The West's attempts to destroy the Iranian economy through heightened sanctions—including most imports, oil exports and use of banks for trade operations—is having its affect. According to Johns Hopkins University Professor Steve Hanke, Iran is facing hyperinflation, with a monthly inflation rate of nearly 70% per month and its national currency, the rial, plummeting in value against western currencies. Iran is the latest casualty to be placed on his Hanke-Krus Hyperinflation Index, which includes France (1795), Germany (1922), Chile (1973), Nicaragua (1986), Argentina (1990), Russia (1992), Ecuador (1999) and Zimbabwe (2007), countries which experienced price-level increases of at least 50% per month.

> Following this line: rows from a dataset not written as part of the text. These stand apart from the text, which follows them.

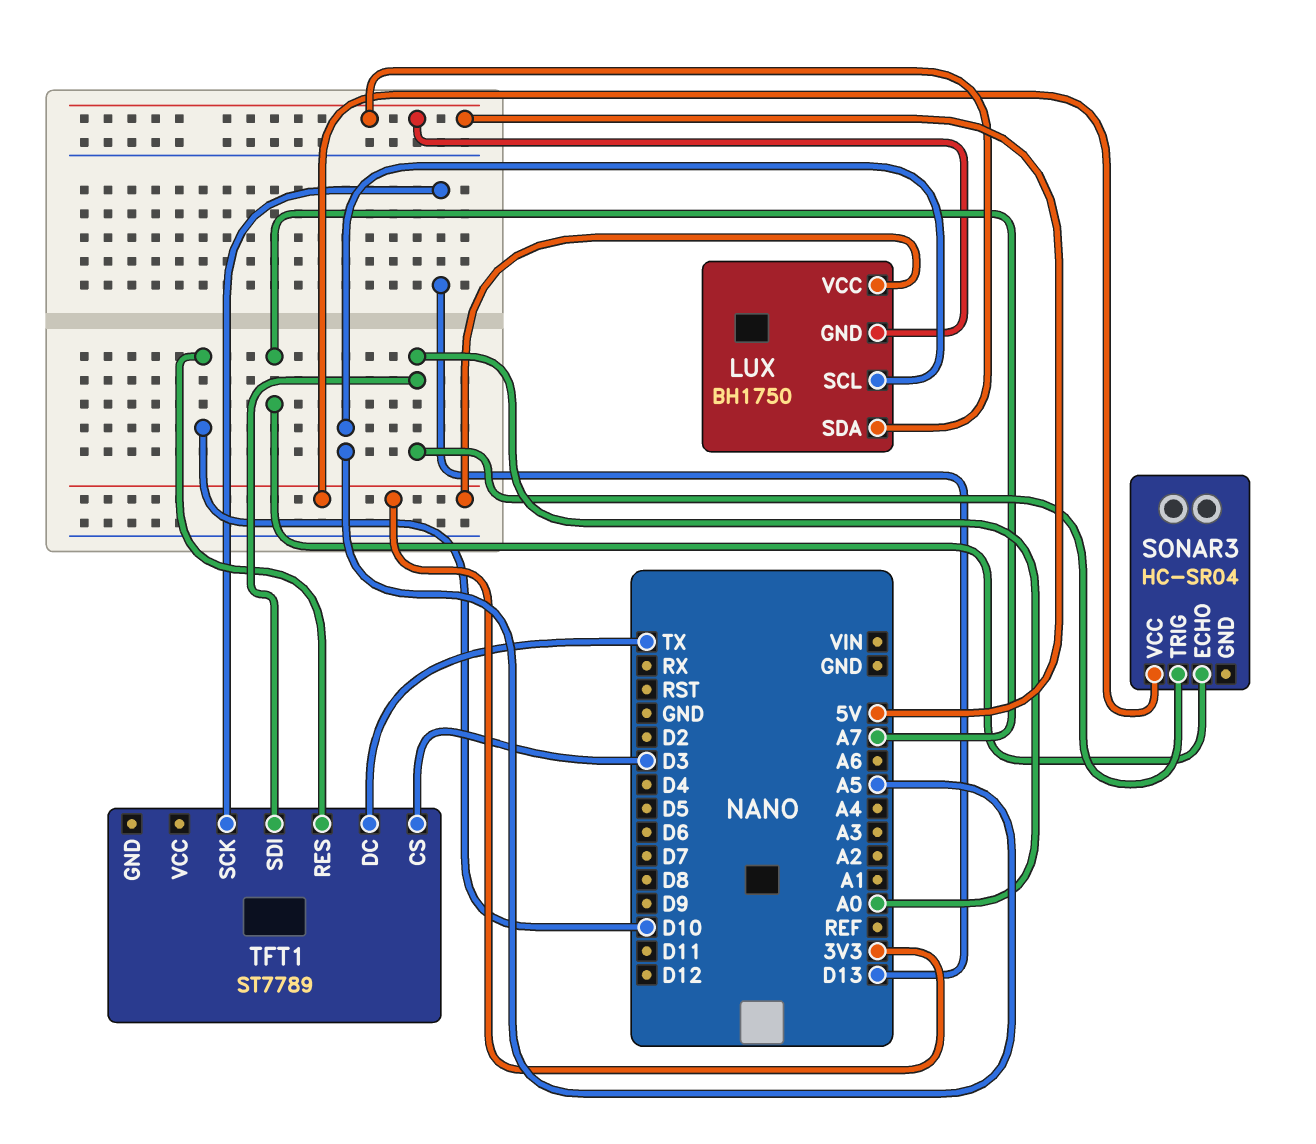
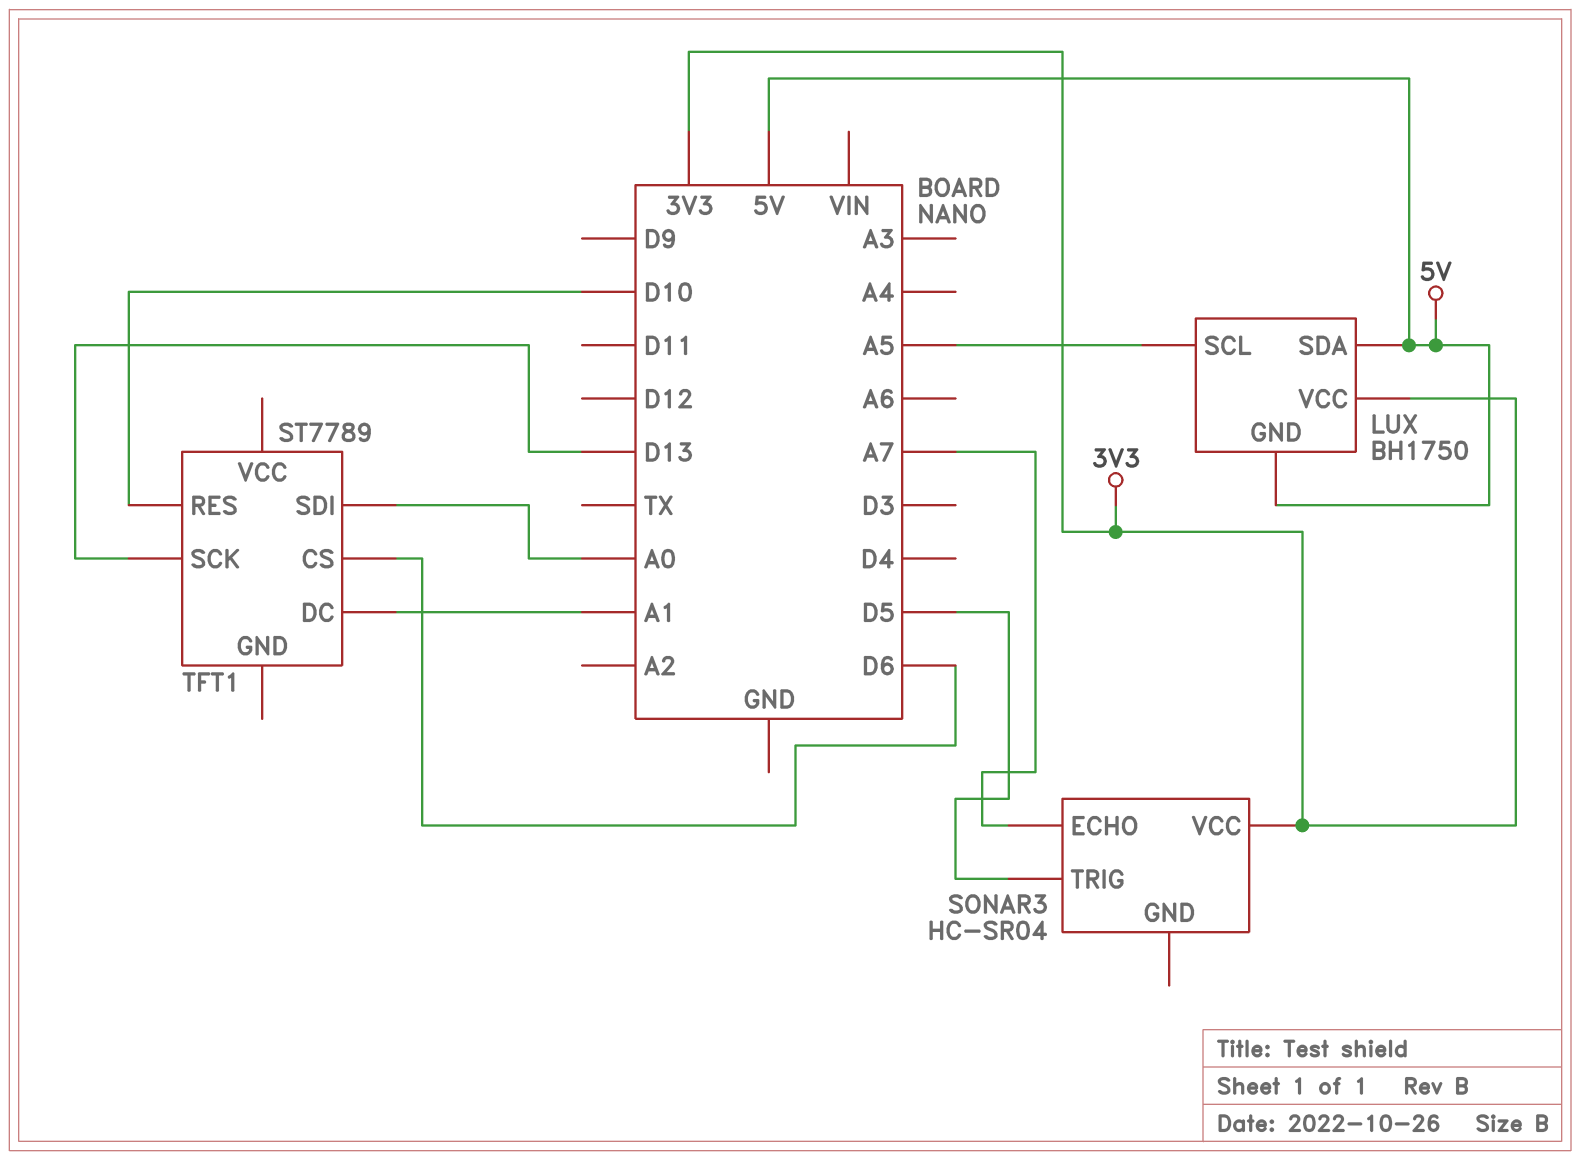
SONAR3 pin TRIG: A0 -> D5
TFT1 pin CS: D3 -> D6
TFT1 pin DC: TX -> A1

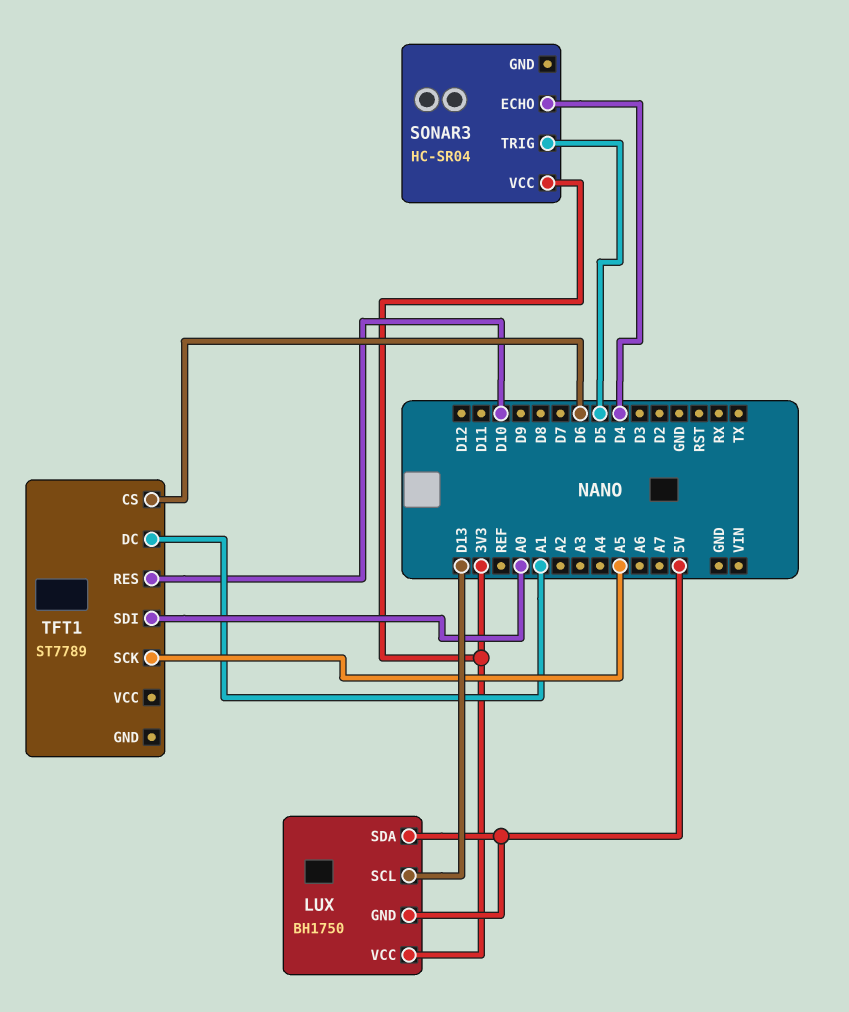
LUX pin SCL: A5 -> D13
SONAR3 pin ECHO: A7 -> D4
TFT1 pin SCK: D13 -> A5

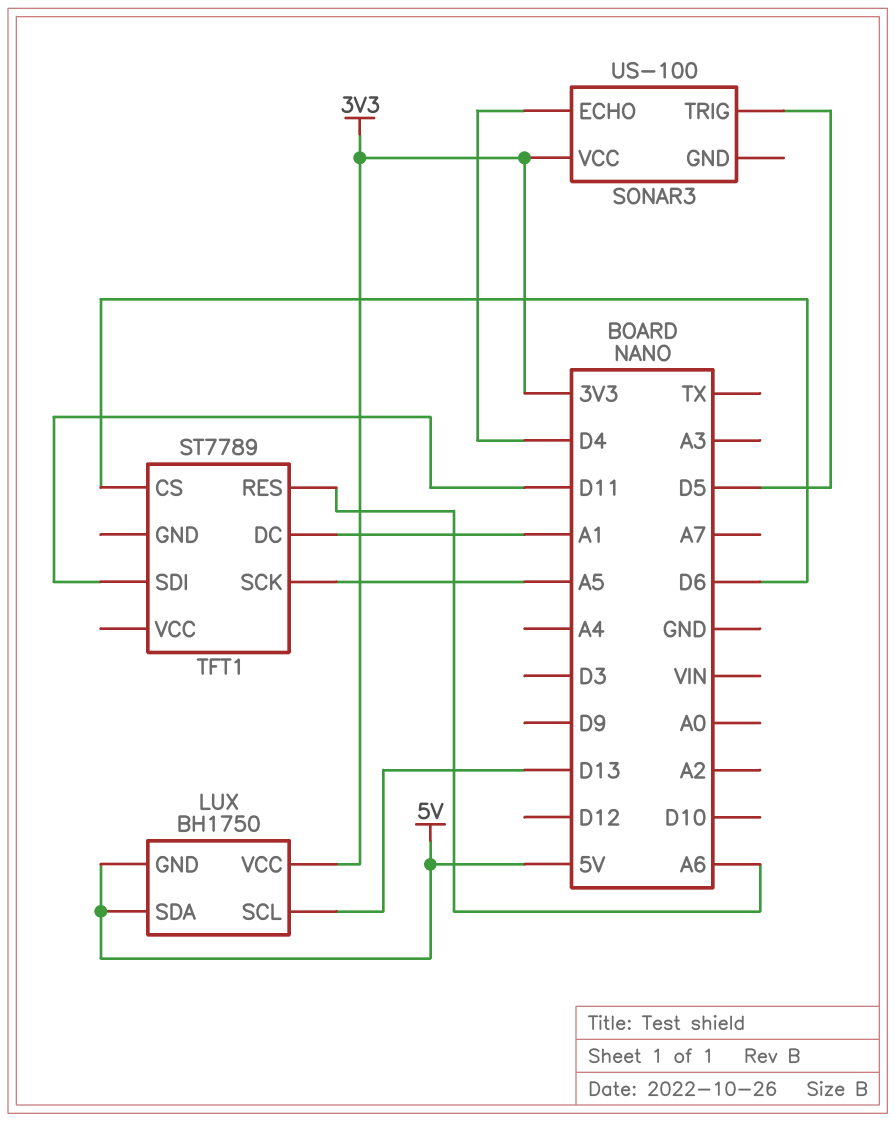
SONAR3: HC-SR04 -> US-100
TFT1 pin RES: D10 -> A6
TFT1 pin SDI: A0 -> D11

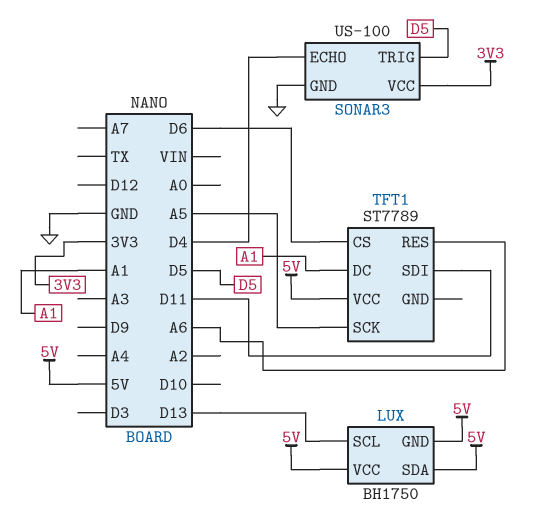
LUX pin VCC: 3V3 -> 5V
SONAR3 pin GND: none -> GND
TFT1 pin VCC: none -> 5V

Hanke, relishing his role as the world’s expert on this nightmarish phenomenon, has "played a significant role in stopping more hyperinflations than any living economist, including 10 of the 57 episodes" on his Index. He writes that Iran has three options:
- spontaneous dollarization (people unloading rials on the blackmarket for dollars, as happened in Zimbabwe),
- official dollarization (the government withdrawing the currency in favor of dollars, as in Ecuador), or
- a currency board issuing a new domestic currency backed 100% by—you guessed it—dollars.
Hanke insists that the foreign currency doesn't have to be US dollars. Pitcairn Island, for instance, uses New Zealand dollars.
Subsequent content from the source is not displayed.